しばしば楽しみですよ。どんなことを大きくしでかす子供になっていくか、大人になっていくか。
どんなことに突出した能力を示すような人間になっていくか。
本当にそうですから。
そこの楽しみを上手に、そういう楽しみがあるんだからいい、今はね、無理にこんなことをみんなと同じようにいつもいつもできなくたっていいんです、というふうに考え過ぎない教えてくださるといいです。(前掲講演会でのお話・文責水野)
深いお言葉です。
1.境界線はない
2.補い、助け合えばいい。
3.みんなと同じでなくたっていい。
発達障害を原点に帰って「発達障害の子の育て方」をまとめてみました。

優しい言葉がたくさん散りばめられてて心が温かくなりました。
7Rという脳科学的なことも勉強になりました。
佐々木正美先生の言葉は本当にお優しいですよね。
コメントありがとうございます。
タンポポではなくてランという言葉、前向きになれました。ありがとうございます。
娘は、登校はするものの、登校時間は給食の時間なので、正直、勉強について、少し心配してました。しかし、持って帰ってくるテストの殆どが満点。私と勉強する時は、字1つ書くにも嫌々なのに。
柔道でも、まさかのデビュー戦一本勝ちで、娘はどうやら本番に強く、大事な所で集中力を発揮できる才能があるようです。

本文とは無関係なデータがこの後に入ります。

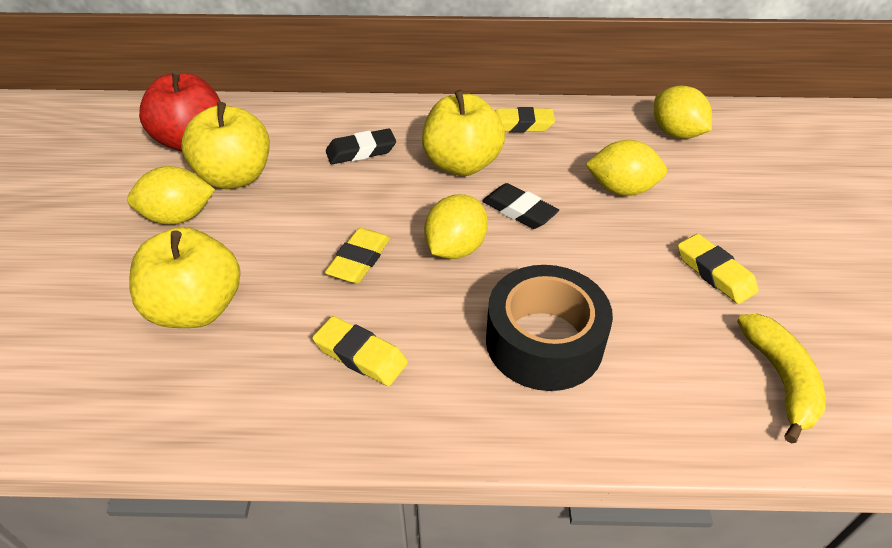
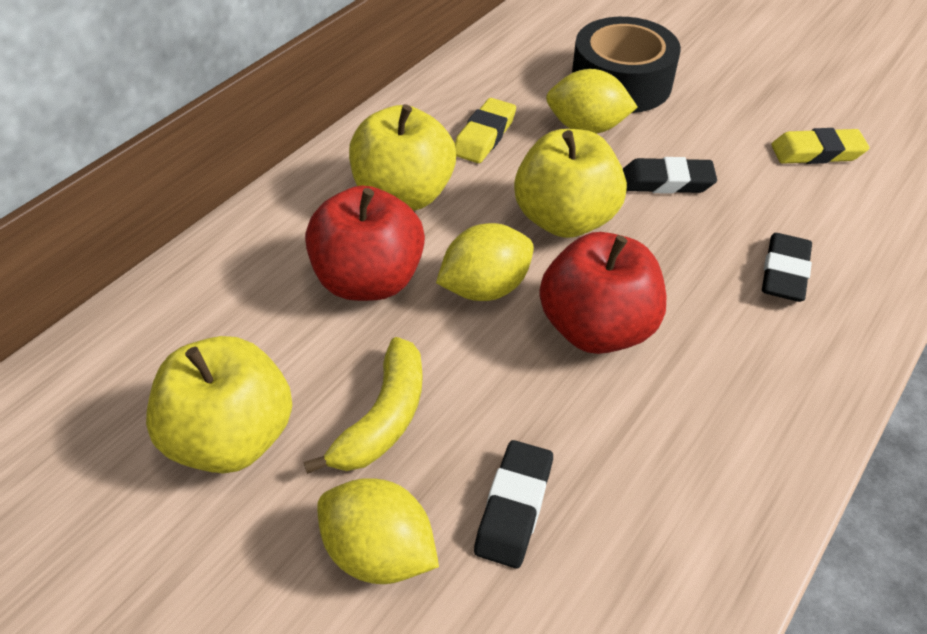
black eraser: 2 -> 3
red apple: 1 -> 2
yellow eraser: 4 -> 2
yellow lemon: 4 -> 3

ランを咲かせると信じ、手間を掛けていきたいと思いました。
すごいですね!ここまで来ればもう安心です。
特に運動は脳の社会性を発達させます。
《好きなことに集中する》ということが発達につながります。
あとは、無理せず《癒しの時間》もつくることです。
ボーっとしたり、おいしいものを食べたり…。